# Boas > General Boas >  Can a snake's growth be stunted?

## drezden

I have a juvenile dumeril's boa, I got him when he was 6 months old. He ate for me 3 times and then he refused food for 4 months.. he finally ate yesterday. He obviously hasn't grown since I've had him. He didn't seem to loose significant weight. He is skinnier than when I got him, but he doesn't look emaciated or boney.. etc.

Now the fact that he was still a baby and had this very long food strike.. will this stunt his growth? Or is that not how snake biology works? Will he still reach his pre-determined genetic max size? I'm hoping his growth won't be effected by the strike.

----------


## drezden

really, no one knows?

----------


## 771subliminal

hell be fine he may take a little longer to get there but he will. just keep offering him the proper sized prey at the proper time and youll have a nice healthy snake for a long time

----------

drezden (07-26-2012)

----------


## The Serpent Merchant

Dumeril's Boas have very slow metabolisms so I would guess that it isn't as big of an issue as it would be with a faster growing snake. 

I'm sure that a snakes final size can be reduced if they don't get enough food in the early years. Though I couldn't even guess at how long it would take. 

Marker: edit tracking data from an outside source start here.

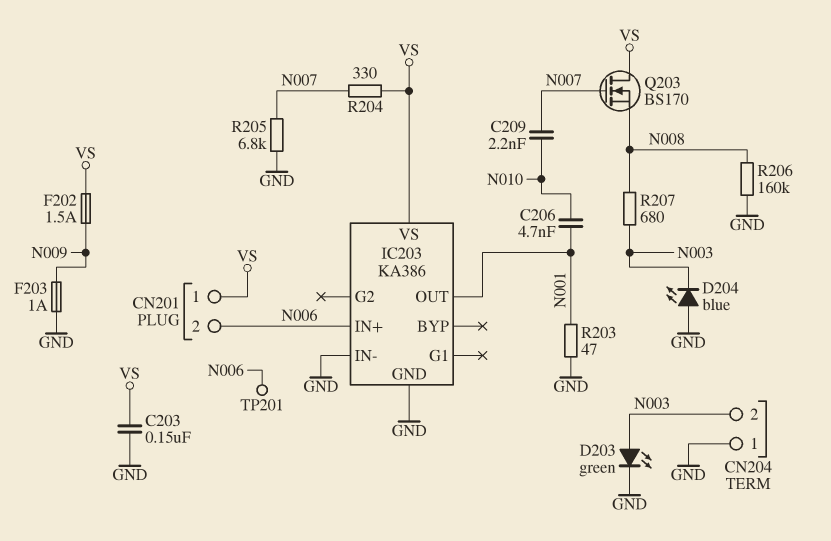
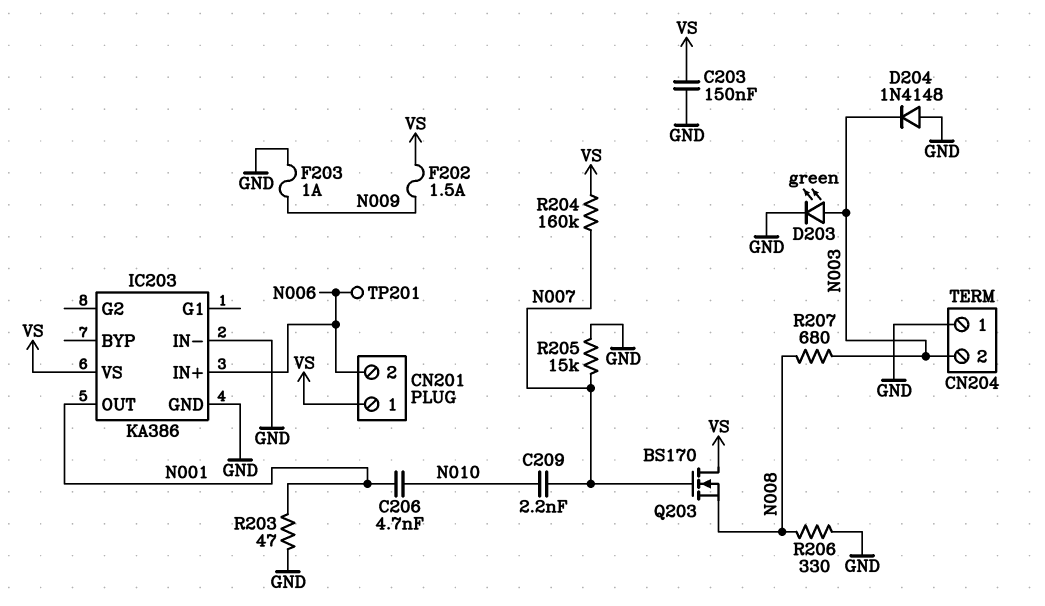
D204: LED blue (A GND, K N003) -> diode 1N4148 (A GND, K N003)
R204: 330 (N007, VS) -> 160k (N007, VS)
R205: 6.8k (GND, N007) -> 15k (GND, N007)
R206: 160k (GND, N008) -> 330 (GND, N008)

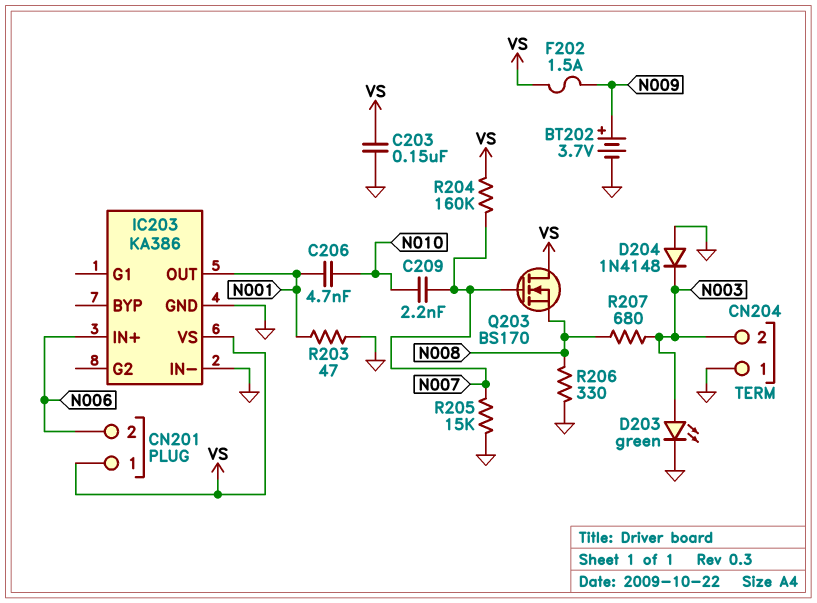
BT202: none -> 3.7V (plus N009, minus GND)
F203: 1A (GND, N009) -> none
TP201: test point (N006) -> none

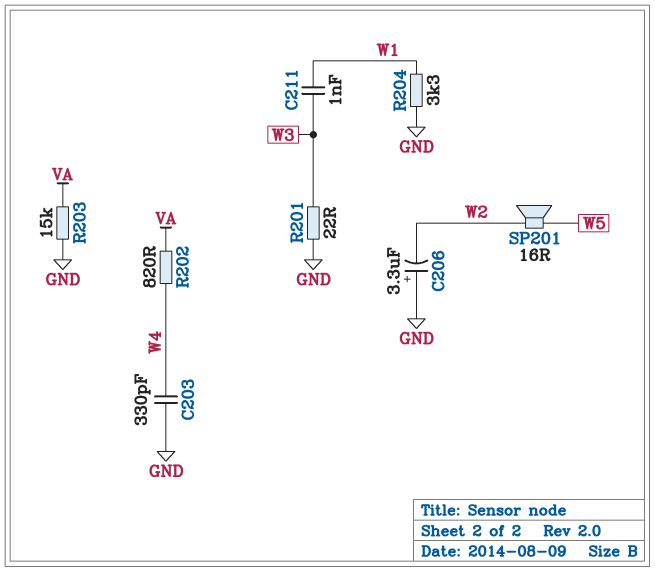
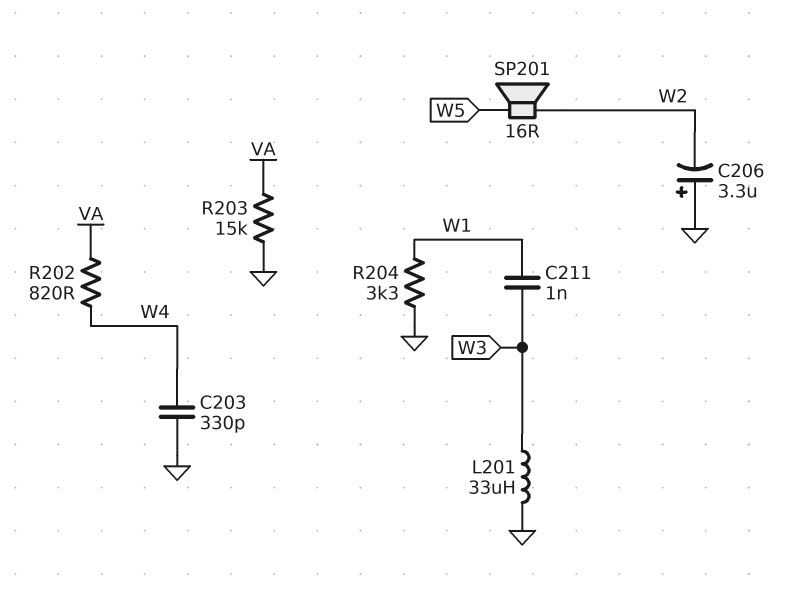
L201: none -> 33uH (GND, W3)
R201: 22 (GND, W3) -> none

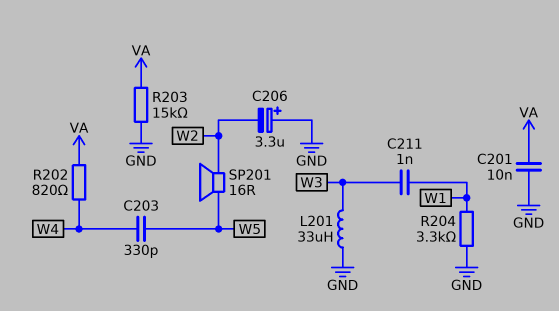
C201: none -> 10nF (GND, VA)
C203: 330pF (GND, W4) -> 330pF (W4, W5)

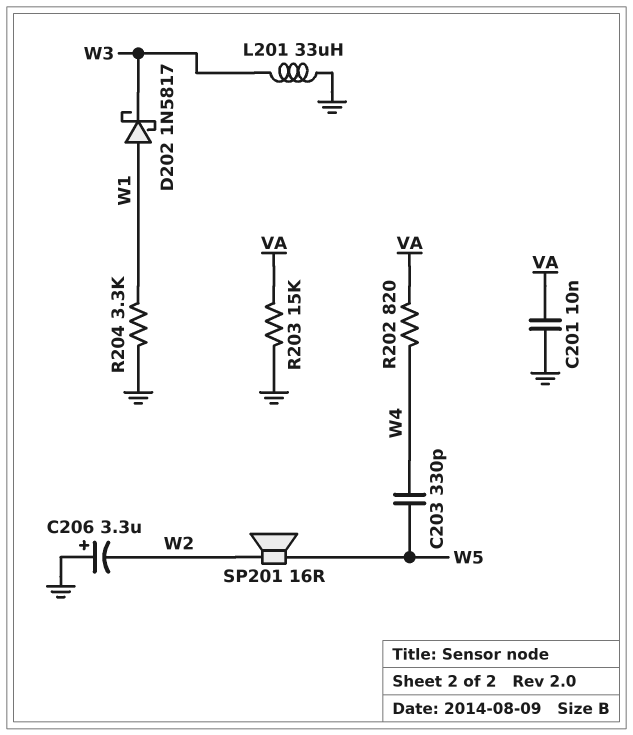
C211: 1nF (W1, W3) -> none
D202: none -> schottky 1N5817 (A W1, K W3)

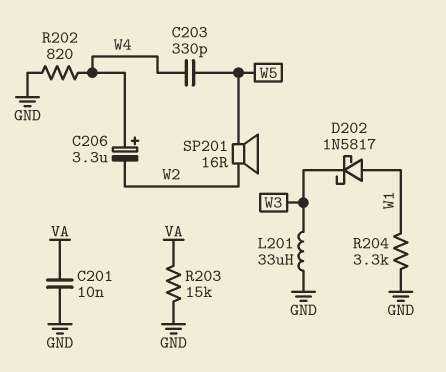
C206: 3.3uF (plus GND, minus W2) -> 3.3uF (plus W4, minus W2)
R202: 820 (VA, W4) -> 820 (GND, W4)

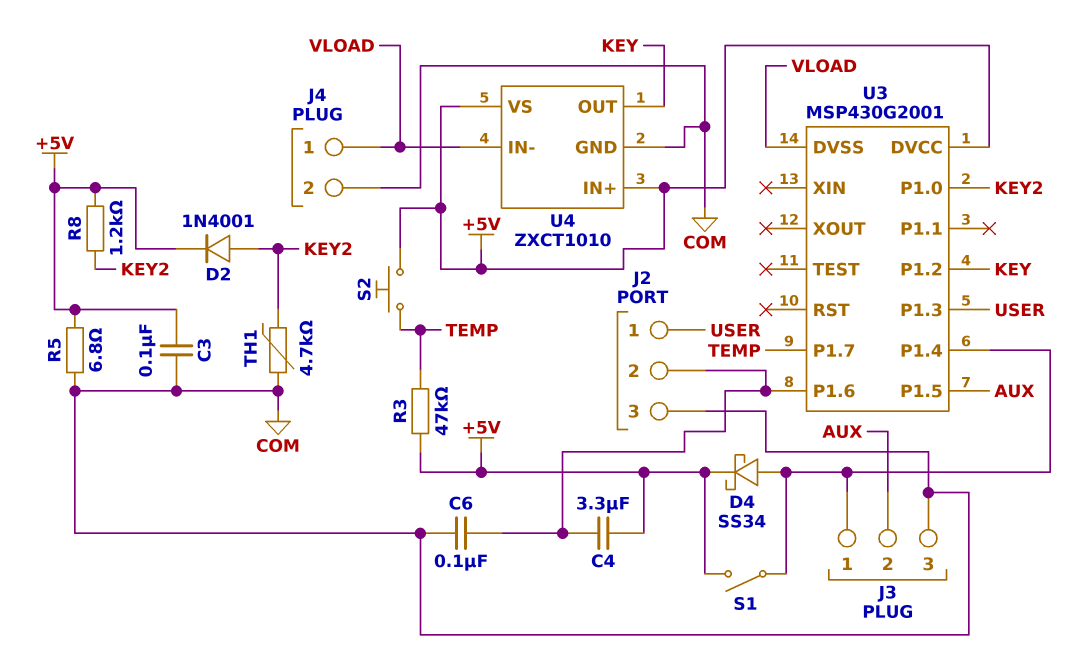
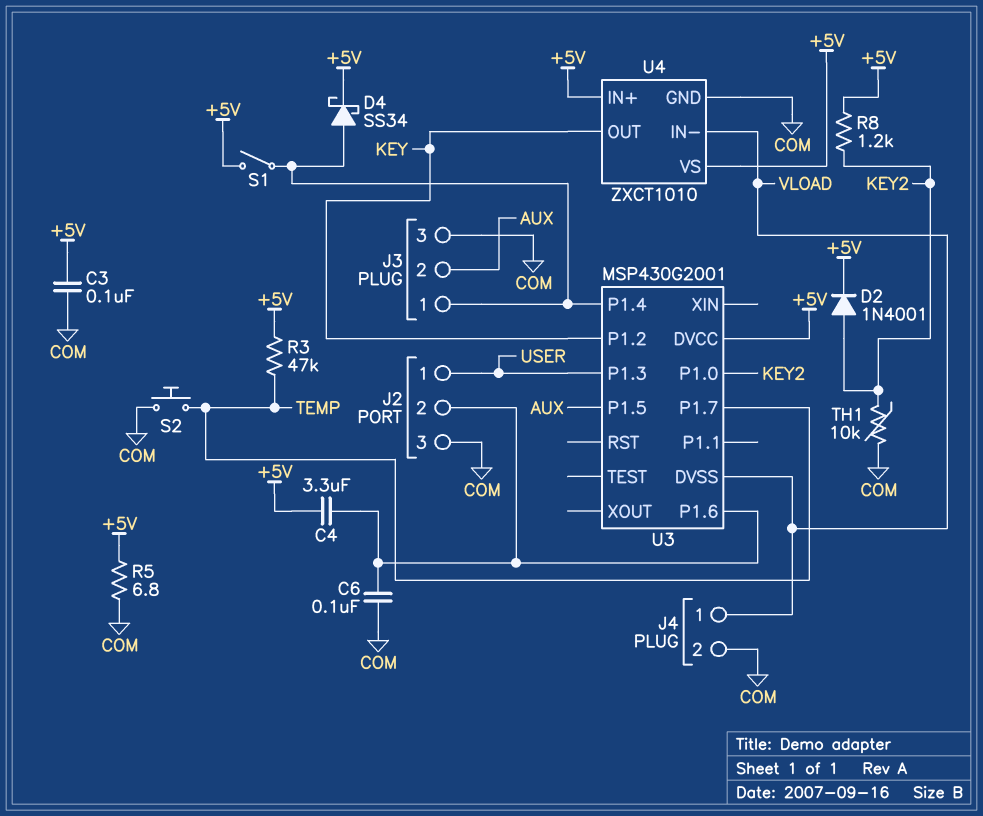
S2: button (+5V, TEMP) -> button (COM, TEMP)
TH1: 4.7k (COM, KEY2) -> 10k (COM, KEY2)

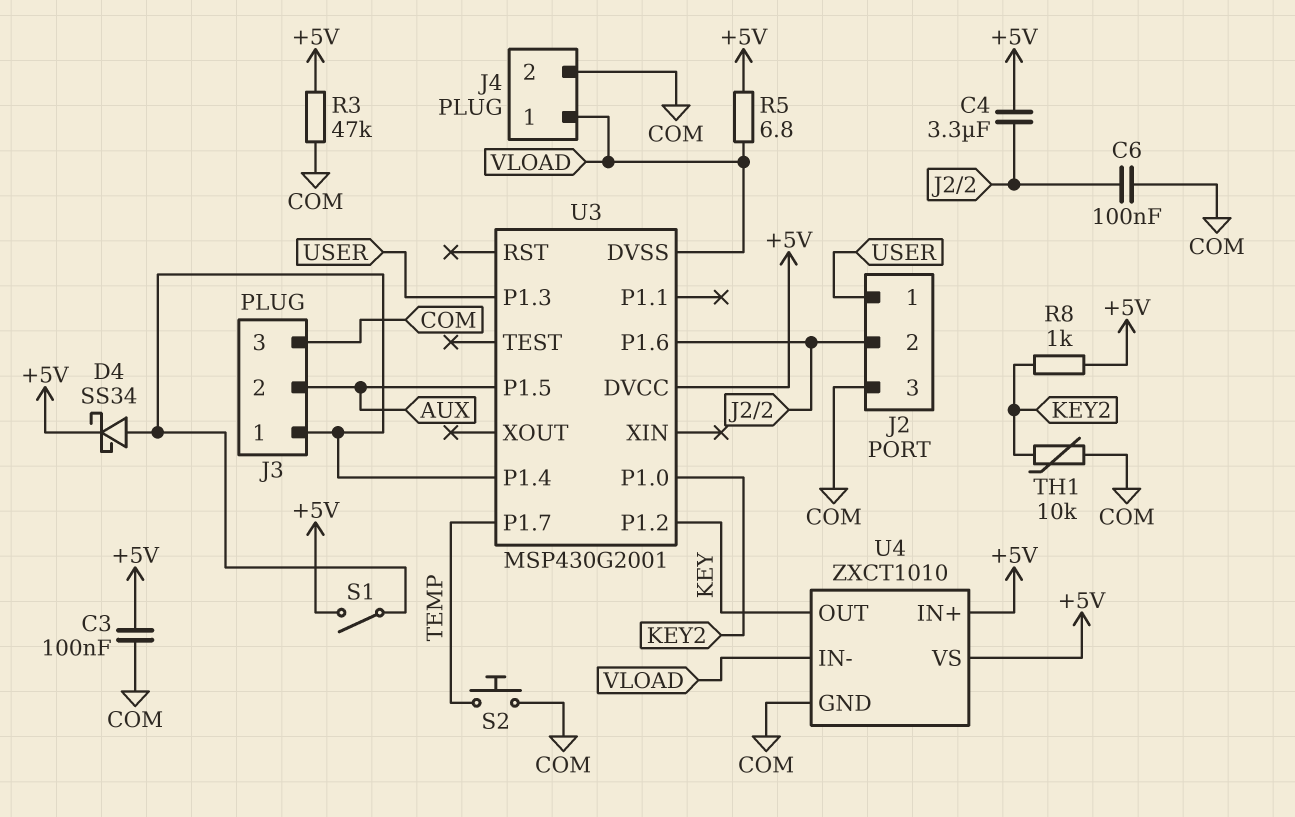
D2: diode 1N4001 (A KEY2, K +5V) -> none
R3: 47k (+5V, TEMP) -> 47k (+5V, COM)
R5: 6.8 (+5V, COM) -> 6.8 (+5V, VLOAD)
R8: 1.2k (+5V, KEY2) -> 1k (+5V, KEY2)

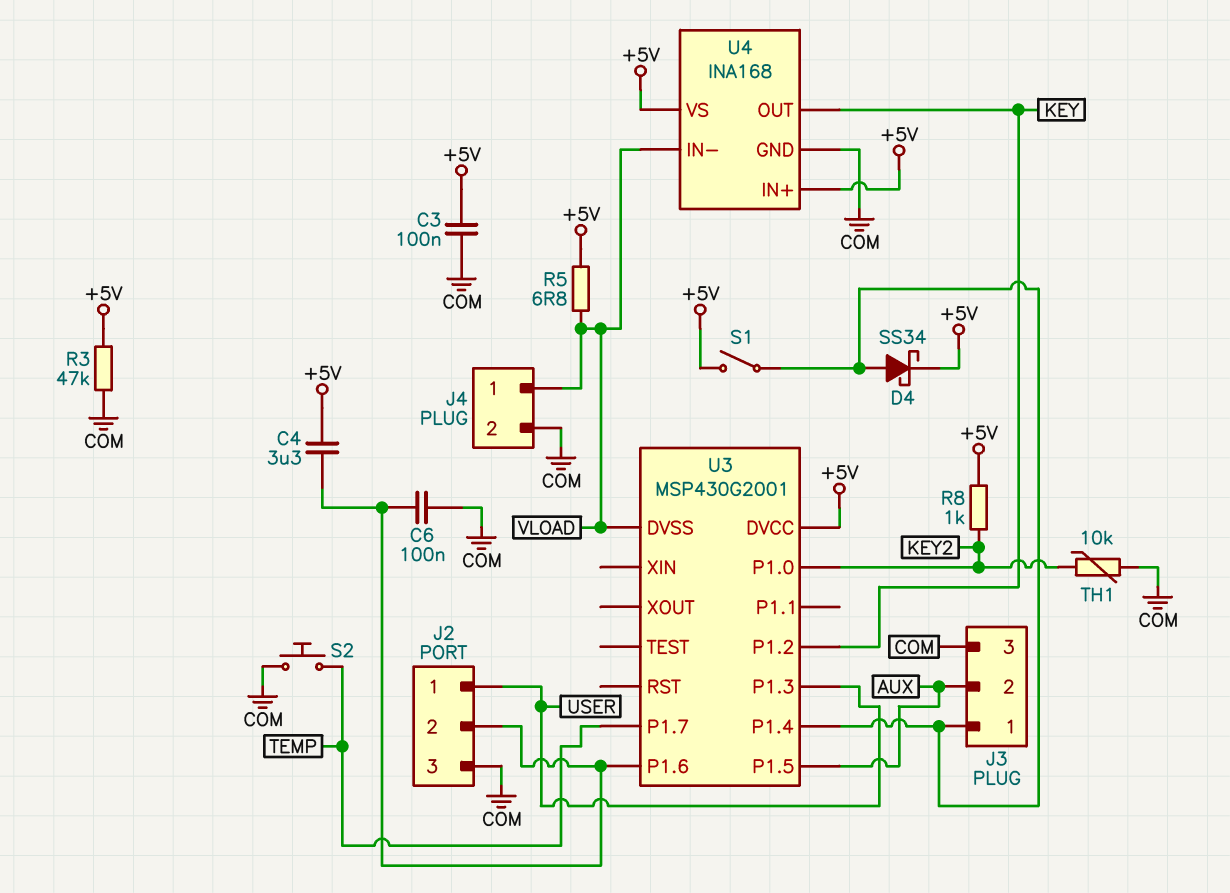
U4: ZXCT1010 -> INA168

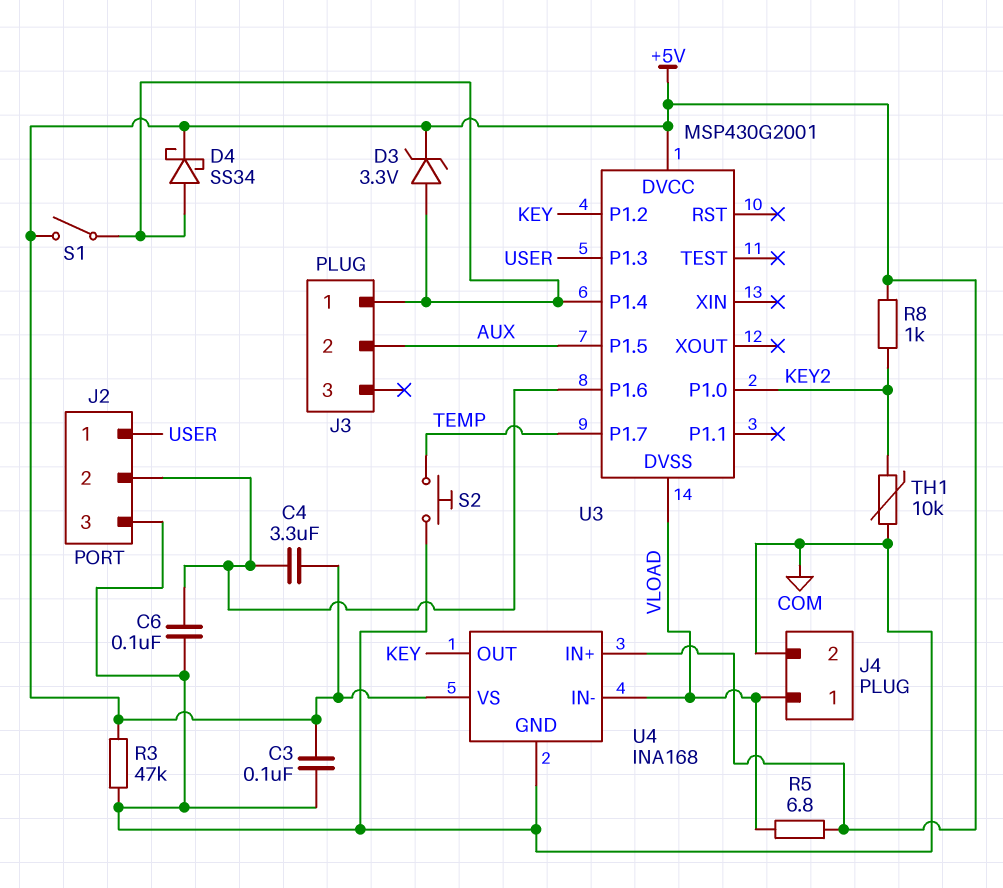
D3: none -> zener 3.3V (A J3/1, K +5V)
J3 pin 3: COM -> none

My guess is that if you can get your Dum eating consistently there won't be any "damage"

----------

_decensored_ (07-15-2012),drezden (07-26-2012)

----------


## TheWinWizard

He'll be fine. Just keep offering on a regular schedule.

----------

drezden (07-26-2012)

----------


## Got Balls?

i have an 08 pastel female that is still only 945g and only like 2 ft. She never misses a meal and fed weekly.

----------


## Gio

I have read a fair amount of research on this and it's slightly inconclusive, yet there are a couple of credible boa experts that mention there is possibly a 35% environment relation to a snake's growth. Which leaves a lot more up to genetics. I'd imagine temps, and frequency of feeding will somewhat determine the final size, but I'd think you'd be looking at "low end" for both if that makes sense. I read some of the info on cuttingedgeherps web page.

Also one of the boa books I have mentions it as well.

----------